This article is part of the Review’s series on the 2020 US elections.

In the days since the death of Justice Ruth Bader Ginsburg, the temperature of American politics, already high, has become dangerously elevated. The opportunity for Donald Trump to nominate another Supreme Court justice has once again rubbed the noses of the Democratic Party establishment in their shocking complacency of 2016. The failure to seat Merrick Garland, and Ginsburg’s own decision to delay her retirement so that her replacement could be nominated by an incoming Democratic president, now seem like relics of the long hazy summer before World War I, the political behavior of aristocrats at play, blithely unaware that their world was about to crumble around them. Half-hearted appeals to honor, precedent, and the nonexistent “McConnell rule” of delay during an election year have foundered against raw political realism, encapsulated by the right-wing blogger Matt Walsh in a Twitter post on September 19:

To be clear, I wanted McConnell to refuse to hold hearings for Garland because I didn’t want Garland on the court. I want the hearings now because I do want Trump’s pick on the court. That’s the way the game is played, you dumb whiners. It’s not “hypocrisy,” it’s just politics.

As the president and his surrogates methodically sow doubt about the integrity of the coming election, the possibility that the winner could be determined by a court with a 6–3 Republican majority opens the way for a genuine crisis of legitimacy. The idea that an election result might not represent the will of the people is profoundly destabilizing to Americans on the center-left and center-right, who have already had trouble accepting that many of the vaunted checks and balances of American democracy rely on norms of behavior easily disregarded by an administration that prefers not to observe them.

Over the years since we turned to social media as our primary news filter, we’ve come to understand the so-called silo effect, the way that both algorithms and personal choices tend to build around users information environments that reinforce their biases. This election is a contest not so much of ideologies as realities, dueling world-pictures that rely on different sources of information and are often not even visible to adherents—perhaps a better word would be “inhabitants”—of the other.

After the announcement that the killers of Breonna Taylor would not face meaningful justice, two parallel strands of anxiety-inducing coverage emerged out of Louisville. Left-leaning commentators shared video of heavily armed paramilitaries stalking the streets of the city, evidence of the growth of “Boogaloo” and race-war rhetoric on the far right. These groups have been encouraged by Trump, who, in the first presidential debate, refused to denounce white nationalism, instead exhorting the far-right street gang the Proud Boys to “stand back and stand by,” a phrase widely taken as an endorsement.

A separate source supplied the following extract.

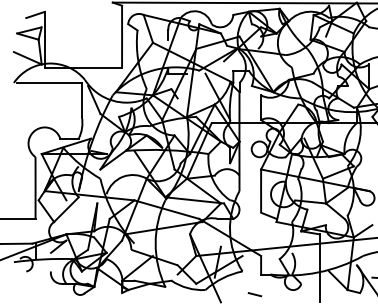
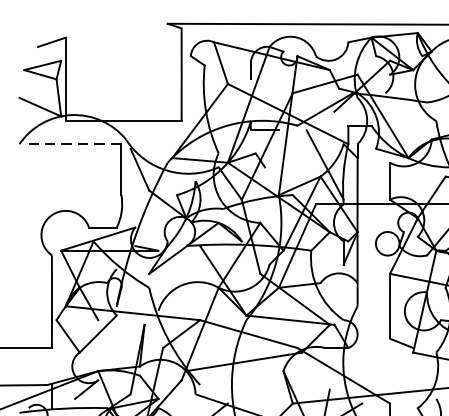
line: (48, 82) -> (71, 143), solid -> dashed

In the alternate reality, the gun-toting men in Louisville were “patriots defending their homes” and the real danger came from elsewhere. A short clip of masked protesters distributing picket signs advocating for police abolition out of a U-Haul truck has been promoted as evidence that the movement against police violence is funded and organized by sinister forces. Given that the price of an AR-15 can range from $500 to well over $2,000, and renting a 10-foot moving truck in Louisville costs $19.95 a day plus mileage, this is an argument that could convincingly be reversed, but adjudicating truth or falsity in the era of “alternative facts” is a fraught and thankless activity. People are often unaware that narratives like this, pushed out by figures with large followings, may be flat-out fabrications, and the figures may even be fabrications themselves. The term of art among social media monitors is “coordinated inauthentic behavior.” That inauthenticity combines human agency and technological amplification in a way that is often impossible to unpick. With the additional strain imposed by the pandemic, the costs in time, effort, and mental well-being of fact-checking are beyond most voters. Instead, many people are understandably trying to find comfort by retreating into their existing interpretative communities, refusing information that challenges their biases.

The experience of anxiety is almost the only thing Americans are able to agree on, and in an election cycle in which policy discussion is largely absent, much of the conversation is about the nature and causes of that anxiety. Our political debates follow the form of the pandemic debate. What is the true level of risk? What precautions should we take? The deliberate destruction of the integrity of the nation’s public health information system has taught the bitter lesson that in the absence of universally trusted sources, all facts are alternative, open to contestation. So it is with our assessment of the risks of a disputed election. How will intimidation and voter suppression affect the polls? Will mail-in ballots be fully and accurately counted? Would the president concede a loss?

Advertisement

A common format of clickbait journalism is to promise that a post contains “the truth about” something or other. We’re offered “the truth about” masks or mortgages or China. It’s a pitch that betrays this contemporary anxiety, presupposing as it does a context of lies against which the truth-telling post stands out. As we enter the last weeks of the election campaign, the performance of truth-telling is everywhere. Yet for all the heroic rhetoric, truth itself seems to be slipping ever further out of reach.